Energy is now a critical ML computing resource. While measuring energy consumption and observing trends is a valuable first step, accurately understanding and diagnosing why those differences occur is crucial for optimization. To that end, we begin by presenting a large-scale measurement study of inference time and energy across the generative AI landscape with 46 models, 7 tasks, and 1,858 different configurations on NVIDIA H100 and B200 GPUs. Our empirical findings span order-of-magnitude variations: LLM task type can lead to 25$\times$ energy differences, video generation sometimes consumes more than 100$\times$ the energy of images, and GPU utilization differences can result in 3--5$\times$ energy differences. Based on our observations, we present a framework for reasoning about the underlying mechanisms that govern time and energy consumption. The essence is that time and energy are determined by latent metrics like memory and utilization, which are in turn affected by various factors across the algorithm, software, and hardware layers. Our framework also extends directly to throughput per watt, a critical metric for power-constrained datacenters.

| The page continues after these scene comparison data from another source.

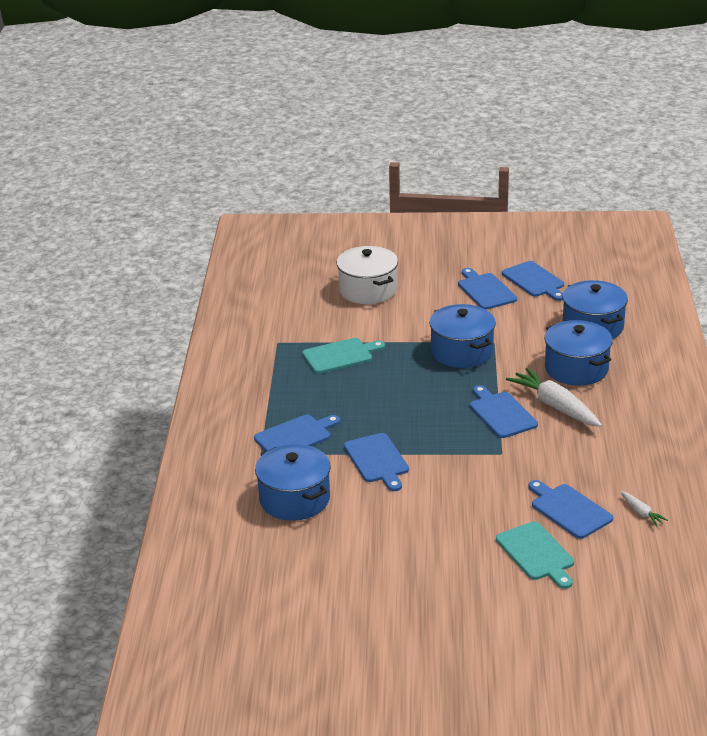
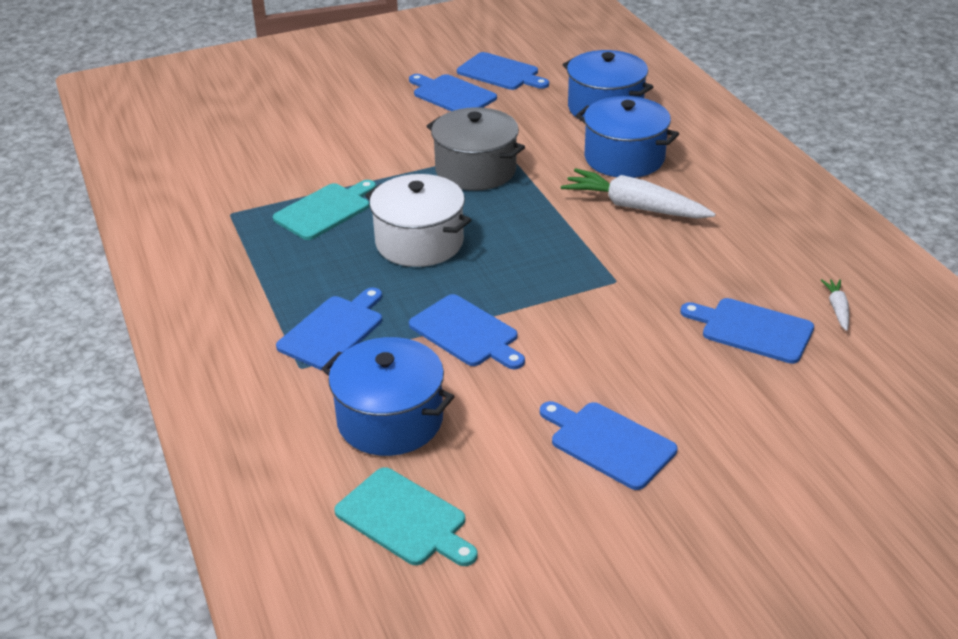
camera: 25 degrees left, 5 degrees up
(368, 290) = (307, 124): white pot -> white pot (419, 242)
(462, 352) = (475, 170): blue pot -> grey pot
(501, 413) = (578, 232): blue cutting board -> blue cutting board (609, 443)
(536, 553) = (760, 399): turquoise cutting board -> turquoise cutting board (404, 519)
(641, 513) = (837, 308): white carrot -> white carrot turned 120 degrees counterclockwise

翻译：能量已成为机器学习计算的关键资源。虽然测量能耗并观察趋势是重要的第一步，但准确理解并诊断差异产生的原因对于优化至关重要。为此，我们首先开展了一项大规模测量研究，涵盖生成式AI领域的推理时间和能耗，涉及46个模型、7项任务以及1,858种不同配置，实验在NVIDIA H100和B200 GPU上进行。我们的实证研究发现存在数量级差异：大语言模型任务类型可导致25倍的能耗差异，视频生成有时消耗的能量超过图像生成的100倍，而GPU利用率差异可造成3-5倍的能耗差异。基于这些观察，我们提出了一个用于理解支配时间和能耗的底层机制的框架。其核心在于：时间和能耗由内存占用、利用率等潜在指标决定，而这些指标又受到算法层、软件层和硬件层等多重因素的影响。该框架还可直接扩展至每瓦吞吐量这一功率受限数据中心的关键指标。